The essay, and some lively responses in the comments to it, are here.

Doing church differently

Simon Barrow, one of the editors of Ekklesia writes on his discovery of a new book by James F. Hopewell, Congregation: Stories and Structures, available online here.

Along with the World Council of Churches' conversations about "the missionary structure of the congregation" back in the 1960s; Bonhoeffer's reflections on church, discipleship and ethics; the work of the Alban Institute; the Christian community movement; and base ecclesial communities (BECs) in Latin America and elsewhere, Hopewell is really one of the pioneers of all the change-agency based explorations of practical ecclesiology which have come so much into vogue in recent years
According to Barrow:
At the time of his death in 1984, James F. Hopewell was Professor of Religion and the Church and Director of the Rollins Center for Church Ministries at the Candler School of theology, Emory University. Published by Fortress Press, Philadelphia, 1987, his book 'Congregations' was prepared for Religion Online by Ted & Winnie Brock.

It would be interesting to know what Hopewell would have made of all the current talk of deep church, emerging church, liquid church, new ways of being church, fresh expressions of church - and the like, I expect he would have said that linguistic inflation is not a substitute for the hard slog of doing church as a conserving and emancipatory expression of the Gospel in action.

Barrow also discusses Communities of Liberating Conviction at his blog, Faith in Society.

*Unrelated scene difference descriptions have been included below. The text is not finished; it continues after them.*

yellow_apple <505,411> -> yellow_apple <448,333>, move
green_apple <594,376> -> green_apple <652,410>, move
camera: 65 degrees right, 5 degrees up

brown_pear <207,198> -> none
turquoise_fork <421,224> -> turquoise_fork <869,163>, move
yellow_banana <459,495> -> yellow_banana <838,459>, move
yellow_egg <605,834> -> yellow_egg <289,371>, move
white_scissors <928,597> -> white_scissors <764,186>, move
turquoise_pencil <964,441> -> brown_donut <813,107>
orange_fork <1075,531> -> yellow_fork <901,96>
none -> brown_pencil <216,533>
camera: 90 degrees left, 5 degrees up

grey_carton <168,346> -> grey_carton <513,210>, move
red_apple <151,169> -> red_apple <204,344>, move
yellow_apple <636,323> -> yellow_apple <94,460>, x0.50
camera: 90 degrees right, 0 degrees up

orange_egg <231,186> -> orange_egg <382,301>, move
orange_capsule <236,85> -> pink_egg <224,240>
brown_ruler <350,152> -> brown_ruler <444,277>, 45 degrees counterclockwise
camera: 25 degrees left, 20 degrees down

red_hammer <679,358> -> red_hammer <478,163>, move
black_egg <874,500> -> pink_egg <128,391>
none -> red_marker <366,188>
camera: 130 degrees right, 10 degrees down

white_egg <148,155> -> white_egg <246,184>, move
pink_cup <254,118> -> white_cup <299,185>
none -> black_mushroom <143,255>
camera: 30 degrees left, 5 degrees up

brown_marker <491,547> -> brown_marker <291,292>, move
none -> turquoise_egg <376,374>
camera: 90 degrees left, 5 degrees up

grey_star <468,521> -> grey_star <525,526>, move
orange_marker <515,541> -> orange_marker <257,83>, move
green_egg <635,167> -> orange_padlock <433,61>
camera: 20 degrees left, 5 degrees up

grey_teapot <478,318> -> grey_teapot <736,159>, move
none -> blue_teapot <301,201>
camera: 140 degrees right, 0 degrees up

So what can and should the church-as-witness be, in different ways and in different places? The answer is a vulnerable but hopeful group of people narrated together in the story and life of Jesus, in such a way that we find ourselves linking worship (the right designation of worth-ship), prayer (seeking the grace to live beyond our means), eucharist (the celebration of God in the fleshly and the material), common life (people-at-odds who surprisingly find each other in the face of Christ) and politics (re-rendering power in terms of giving rather than claiming).